Under the heading of "Mortgage Loan Company," as amended, it was said:

"It is therefore proposed that a corporation be organized to be known as 'The North American Mortgage Loan Company' to which the bank shall, by proper instruments of conveyance, sell, assign, transfer, and deliver such assets, parts of assets and equities therein, and property now belonging to said bank as may be found by the Superintendent of Banks, or an examiner appointed by him to be ineligible to remain therein and such other assets as may be required to secure a loan sufficient to discharge the present existing obligation to Reconstruction Finance Corporation and an additional advancement from said corporation of cash in order to improve the liquid condition of said bank and make available for its depositors under the provisions of this plan as much cash as possible. The mortgage loan company shall, upon receipt of the proceeds of said loan from Reconstruction Finance Corporation, advance the same to said bank as consideration for the transfer and delivery to it of the assets and property herein provided to be so transferred. This loan shall be and represent an obligation of said The North American Mortgage Loan Company and shall not be a liability of the bank.

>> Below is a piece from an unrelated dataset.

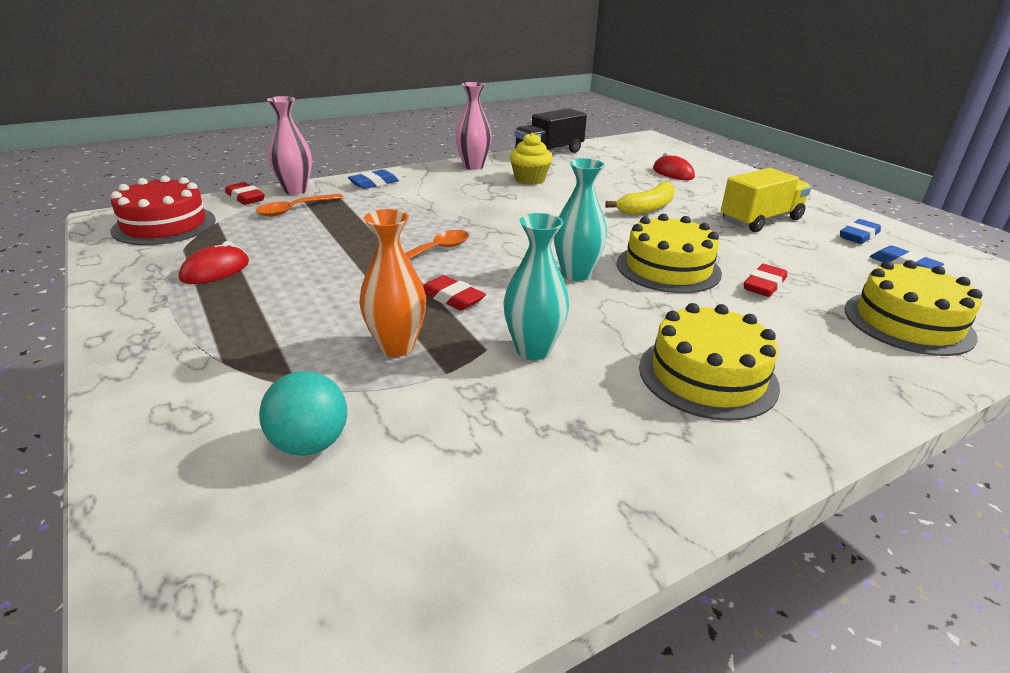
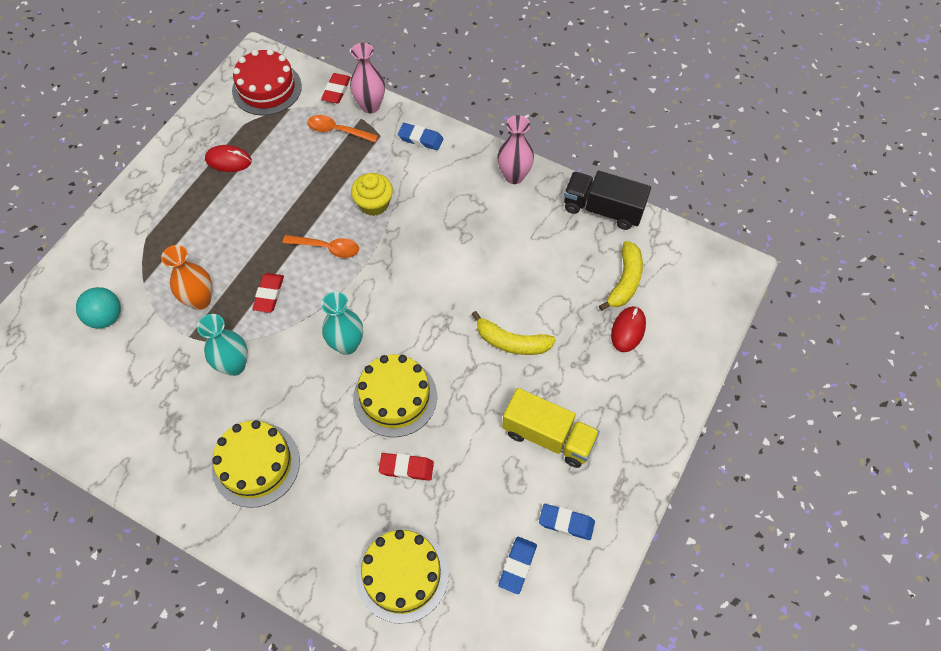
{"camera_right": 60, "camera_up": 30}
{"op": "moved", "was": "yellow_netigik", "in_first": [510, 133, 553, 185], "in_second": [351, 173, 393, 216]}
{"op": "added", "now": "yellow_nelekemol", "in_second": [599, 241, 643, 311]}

"The management of said The North American Mortgage Loan Company shall be vested in a board of directors composed of five members, two of whom shall be directors of the bank and three of whom shall be depositors of said bank who were not, prior to the appointment of a conservator, stockholders therein. Said directors shall receive no compensation except for extraordinary services."

Under the heading of "Certificates of Participation" this prospectus contained the following:

"The North American Mortgage Loan Company shall, as soon as practicable, issue over the signature of the proper officer or officers non-negotiable instruments to be known as certificates of participation, which said instruments shall in no manner be a liability of said bank. Each said certificate of participation shall not bear interest and shall evidence a pro rata interest in the assets transferred by said bank to said mortgage company and shall upon request be delivered to the depositor or claimant of the bank entitled thereto.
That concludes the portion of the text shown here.